Transparência e responsabilidade na utilização de dados
Pesquisa publicada no Journal of Health Economics and Outcomes Research apontou que, algoritmos treinados com base em dados antigos de saúde pública em uma determinada região dos EUA – em que populações negras tinham menos acesso a cuidados mais especializados em saúde -, concluiu que populações negras não precisavam de cuidados terciários. Logo, o algoritmo não encaminhou essas pessoas para aquele determinado hospital para realização de exames preventivos.
Ao verificar o que estava ocorrendo, os pesquisadores descobriram que havia um BIA ou viés de IA. Isto ocorre quando estereótipos e suposições sociais errôneas entram no conjunto de dados do algoritmo, o que inevitavelmente leva a resultados enviesados.
Já o quesito segurança, qualquer sistema de IA desenvolvido deveria atender ao princípio básico da segurança. No caso da NR-1, o foco é a segurança dos trabalhadores. Ao identificarmos no início, e por meio do aprendizado de máquina os sinais iniciais de sofrimento psíquico, já é possível com certa confiabilidade prever o desenvolvimento de uma doença como o Burnout, e identificar suas causas raízes como mandatório no novo texto da NR-1.
Neste sentido, os avanços na IA permitem que as áreas de saúde das empresas ajam, preventivamente, antes que doenças ocupacionais se tornem mais sérias.
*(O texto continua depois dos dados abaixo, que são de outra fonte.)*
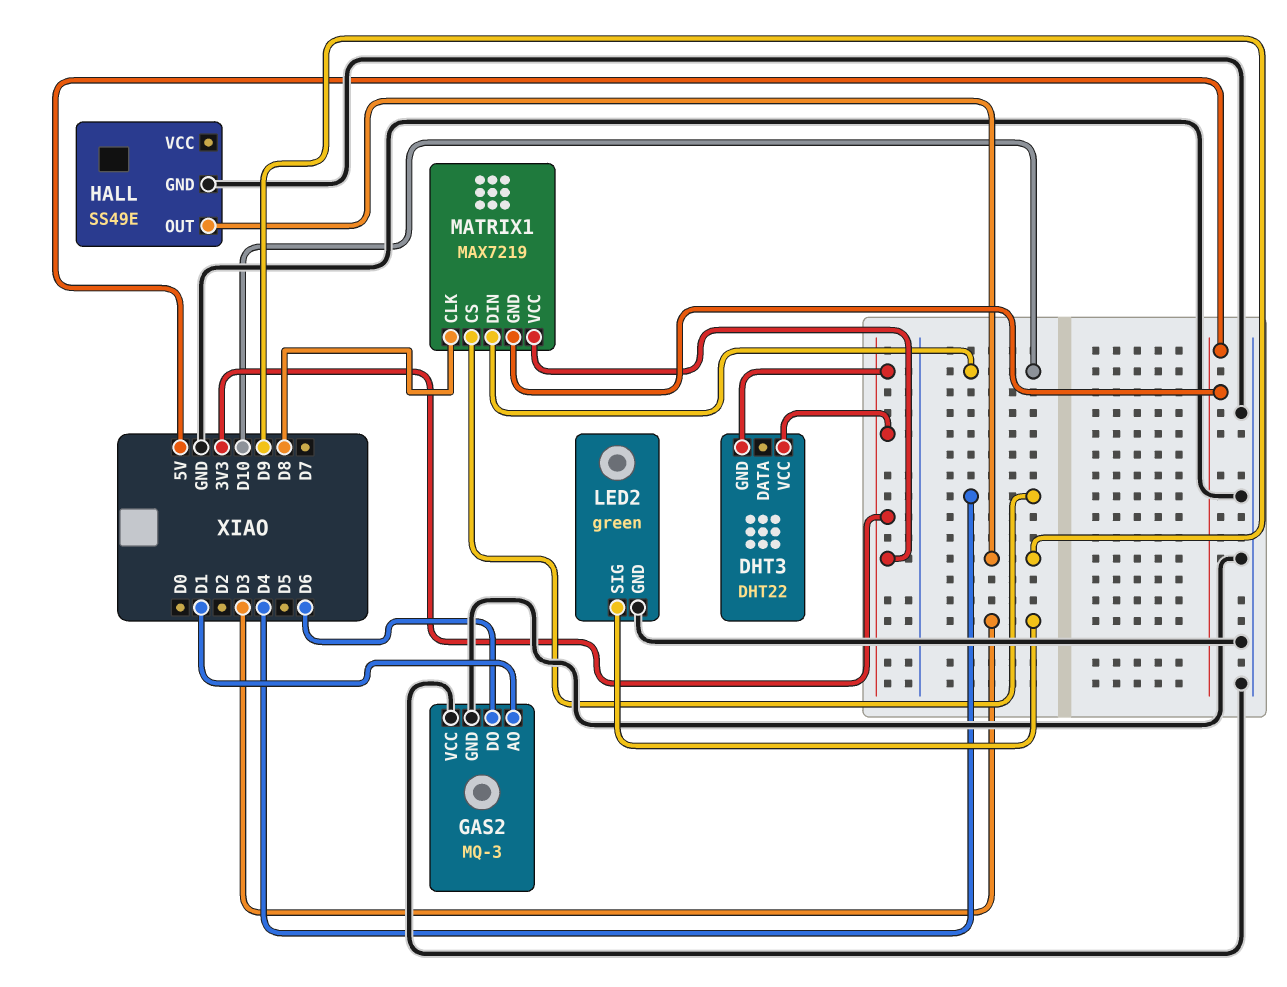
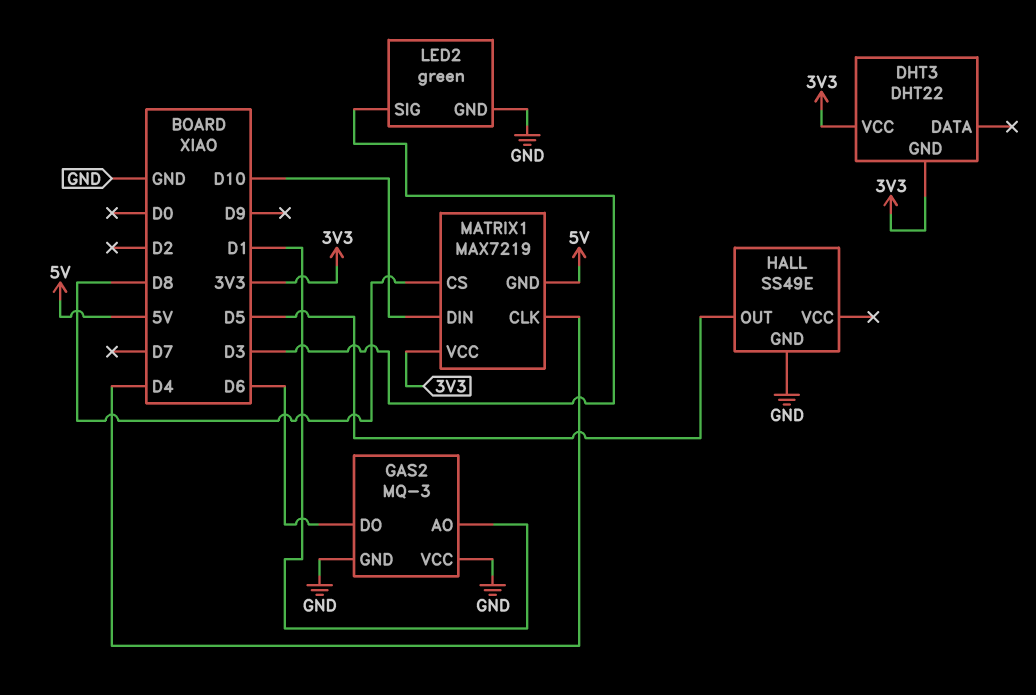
HALL pin OUT: D9 -> D5
MATRIX1 pin CLK: D8 -> D4
MATRIX1 pin CS: D4 -> D8

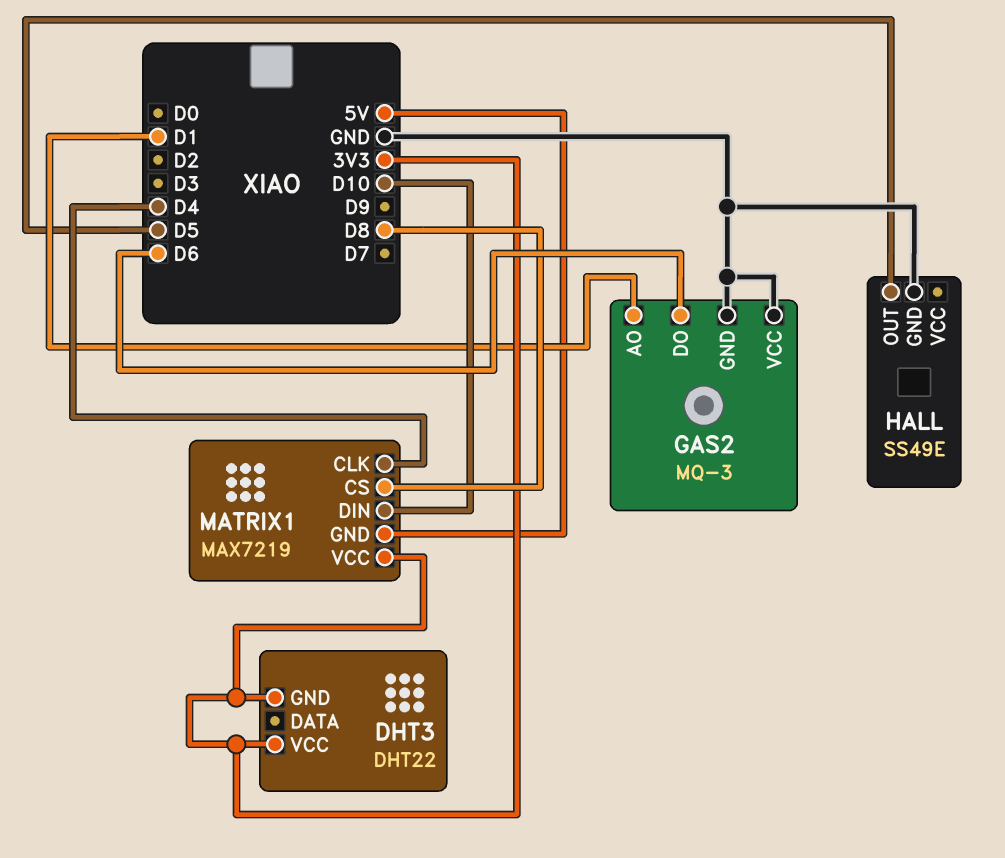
LED2: green -> none
LED2 pin GND: GND -> none
LED2 pin SIG: D3 -> none

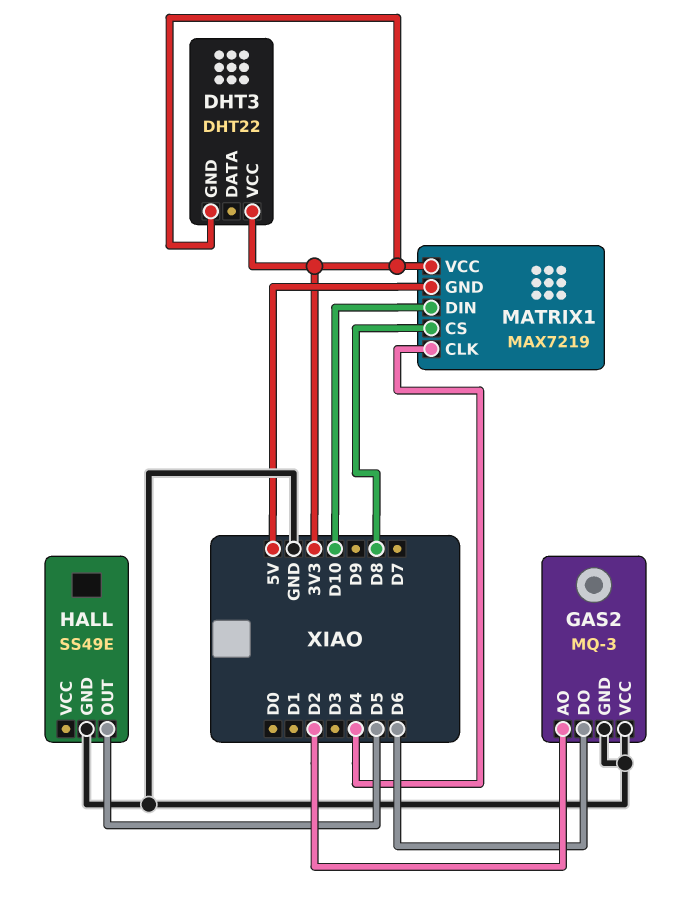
GAS2 pin AO: D1 -> D2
Com a adoção do novo texto, sistemas de gestão para o controle da organização do trabalho devem ser adotados, bem como os agravos à saúde mental dos trabalhadores devem ser evitados.
Se uma empresa fornece um sistema de psicologia do trabalho de graça para um cliente empregador, ela tem que declarar qualquer conflito de interesse e garantir que os dados de saúde mental destes trabalhadores não sejam utilizados para fins diferentes daqueles descritos na NR-1. O caminho para a construção de uma inteligência artificial que garanta a saúde dos trabalhadores passa por uma linha tênue e frágil entre ética na saúde ocupacional, além de interesses financeiros escusos. De um lado existe uma revolução no potencial protetivo da IA sobre a preservação da saúde do trabalhador, do outro, o risco da má utilização destes dados.
Responsabilidade e justiça devem orientar a construção das IA voltadas à gestão de saúde. O milagre do nascimento desta nova forma de vida nos traz oportunidades, mas acima de tudo responsabilidade. As máquinas que estamos criando devem ser um espelho de ética e do melhor que a raça humana já produziu. O princípio da Inteligência Artificial Constitucional está em nossas mãos e já existem protótipos em desenvolvimento, com importantes resultados de como a IA está ajudando a diminuir acidentes e mortes no ambiente de trabalho.
Qual o peso da nossa responsabilidade nisso, e qual ideia de futuro gostaríamos de criar?
Dr. Glauco Callia, CEO e fundador do Zenith, plataforma de governança em saúde mental. Médico corporativo, com passagem por multinacionais globais como GSK e Caterpillar, tem especialização em arquitetura de programas de inteligência artificial pelo MIT.